Single by Orange Range
- Released: October 20, 2004
- Genre: J-pop, rock
- Length: 13:00
- Label: Sony Music Entertainment (Japan) Inc.

Orange Range singles chronology
| "Rakuyou" (2003) | "Hana" (2004) | "Love Parade" (2005) |

= Hana (Orange Range song) =

"Hana" ("Flower") is the eighth single by the Japanese band Orange Range. It was released in October 20, 2004. "Flower" was used as the theme song of the Japanese movie Ima, Ai ni Yukimasu, known in English as Be with You.

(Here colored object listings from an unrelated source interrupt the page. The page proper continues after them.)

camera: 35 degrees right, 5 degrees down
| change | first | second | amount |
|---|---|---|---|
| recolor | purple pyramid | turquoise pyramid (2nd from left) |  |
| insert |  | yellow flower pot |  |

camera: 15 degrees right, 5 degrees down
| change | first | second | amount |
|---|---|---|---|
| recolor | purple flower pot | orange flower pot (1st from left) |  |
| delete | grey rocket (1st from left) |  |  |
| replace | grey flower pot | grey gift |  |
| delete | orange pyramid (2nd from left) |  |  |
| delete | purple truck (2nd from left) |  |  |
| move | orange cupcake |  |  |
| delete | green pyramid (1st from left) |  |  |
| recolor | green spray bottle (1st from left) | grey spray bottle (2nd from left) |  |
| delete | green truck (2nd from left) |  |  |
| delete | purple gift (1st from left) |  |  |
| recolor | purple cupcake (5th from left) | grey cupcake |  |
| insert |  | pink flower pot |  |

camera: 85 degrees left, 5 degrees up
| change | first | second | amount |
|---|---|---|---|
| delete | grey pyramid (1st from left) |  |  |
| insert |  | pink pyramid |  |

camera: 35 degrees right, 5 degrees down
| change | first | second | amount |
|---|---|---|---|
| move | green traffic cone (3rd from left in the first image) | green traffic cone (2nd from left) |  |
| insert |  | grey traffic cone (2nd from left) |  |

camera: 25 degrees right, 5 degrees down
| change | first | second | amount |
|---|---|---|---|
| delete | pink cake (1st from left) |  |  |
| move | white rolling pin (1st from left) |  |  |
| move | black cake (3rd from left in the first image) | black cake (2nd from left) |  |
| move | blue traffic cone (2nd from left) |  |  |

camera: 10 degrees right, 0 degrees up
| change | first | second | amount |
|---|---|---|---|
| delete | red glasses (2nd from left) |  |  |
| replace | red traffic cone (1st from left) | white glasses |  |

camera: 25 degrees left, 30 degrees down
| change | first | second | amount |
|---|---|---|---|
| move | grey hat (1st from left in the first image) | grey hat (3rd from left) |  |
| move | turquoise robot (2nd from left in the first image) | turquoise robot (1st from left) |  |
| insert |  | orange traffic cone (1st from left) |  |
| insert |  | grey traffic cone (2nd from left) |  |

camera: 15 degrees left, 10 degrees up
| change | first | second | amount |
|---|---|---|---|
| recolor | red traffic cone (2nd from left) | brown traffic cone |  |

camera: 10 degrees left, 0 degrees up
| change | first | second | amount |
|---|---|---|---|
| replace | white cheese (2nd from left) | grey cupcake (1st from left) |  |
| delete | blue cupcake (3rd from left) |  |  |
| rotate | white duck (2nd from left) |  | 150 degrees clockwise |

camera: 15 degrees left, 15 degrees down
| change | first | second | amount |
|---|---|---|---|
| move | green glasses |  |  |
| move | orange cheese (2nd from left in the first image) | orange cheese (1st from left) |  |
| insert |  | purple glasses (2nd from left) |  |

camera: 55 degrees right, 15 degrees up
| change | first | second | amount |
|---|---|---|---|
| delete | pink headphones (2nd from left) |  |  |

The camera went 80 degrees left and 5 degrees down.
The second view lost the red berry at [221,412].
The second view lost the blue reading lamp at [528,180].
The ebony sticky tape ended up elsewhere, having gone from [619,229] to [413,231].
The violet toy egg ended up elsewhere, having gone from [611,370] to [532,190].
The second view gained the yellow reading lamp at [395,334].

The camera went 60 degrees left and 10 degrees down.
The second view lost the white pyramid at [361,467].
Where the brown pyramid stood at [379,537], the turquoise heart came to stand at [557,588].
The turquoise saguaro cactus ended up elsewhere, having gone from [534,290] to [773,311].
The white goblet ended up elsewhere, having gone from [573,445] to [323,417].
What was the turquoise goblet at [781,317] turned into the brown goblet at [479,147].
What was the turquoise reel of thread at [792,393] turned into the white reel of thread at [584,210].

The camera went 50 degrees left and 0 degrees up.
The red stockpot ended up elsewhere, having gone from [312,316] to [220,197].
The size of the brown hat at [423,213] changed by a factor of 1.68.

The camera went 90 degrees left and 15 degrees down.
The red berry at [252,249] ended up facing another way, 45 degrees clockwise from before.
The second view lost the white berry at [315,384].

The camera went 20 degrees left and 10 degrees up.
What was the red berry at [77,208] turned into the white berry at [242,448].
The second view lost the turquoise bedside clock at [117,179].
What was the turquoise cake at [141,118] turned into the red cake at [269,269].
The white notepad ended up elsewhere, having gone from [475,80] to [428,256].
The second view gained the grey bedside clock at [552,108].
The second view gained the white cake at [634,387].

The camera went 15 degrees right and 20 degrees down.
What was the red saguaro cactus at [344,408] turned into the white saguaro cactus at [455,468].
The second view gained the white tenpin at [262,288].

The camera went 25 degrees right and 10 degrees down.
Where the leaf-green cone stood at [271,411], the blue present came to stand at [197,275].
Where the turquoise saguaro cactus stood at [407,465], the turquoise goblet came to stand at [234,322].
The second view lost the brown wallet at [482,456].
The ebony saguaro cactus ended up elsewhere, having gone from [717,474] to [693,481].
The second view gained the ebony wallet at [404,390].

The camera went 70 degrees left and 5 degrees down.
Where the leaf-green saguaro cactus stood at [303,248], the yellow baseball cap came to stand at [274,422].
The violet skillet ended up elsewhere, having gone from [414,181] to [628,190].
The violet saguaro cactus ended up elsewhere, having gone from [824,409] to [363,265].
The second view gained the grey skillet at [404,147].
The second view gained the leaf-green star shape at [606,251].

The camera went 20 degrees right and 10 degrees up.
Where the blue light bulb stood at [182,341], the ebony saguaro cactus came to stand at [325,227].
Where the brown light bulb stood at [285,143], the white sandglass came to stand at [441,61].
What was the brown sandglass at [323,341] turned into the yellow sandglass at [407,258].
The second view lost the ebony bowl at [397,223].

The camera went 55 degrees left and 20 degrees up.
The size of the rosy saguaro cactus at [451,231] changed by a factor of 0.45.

"Flower" was used as the eighth ending theme for the third season of Teasing Master Takagi-san (2022), covered by the main character's voice actor, Takahashi Rie. "Flower" was also used as the first ending theme for the original video animation of the 2016 anime, ReLIFE.

==Track listing==

| No. | Title | Length |
|---|---|---|
| 1. | "Hana" | 4:14 |
| 2. | "Kasou" | 4:02 |
| 3. | "Hana" (original track) | 5:13 |
| Total length: |  | 13:29 |

==Charts==
Following its release, "Hana" ranked 4th in the Oricon charts. In 2005, it became Orange Range's most successful hit single, and reached the top of the annual karaoke rankings.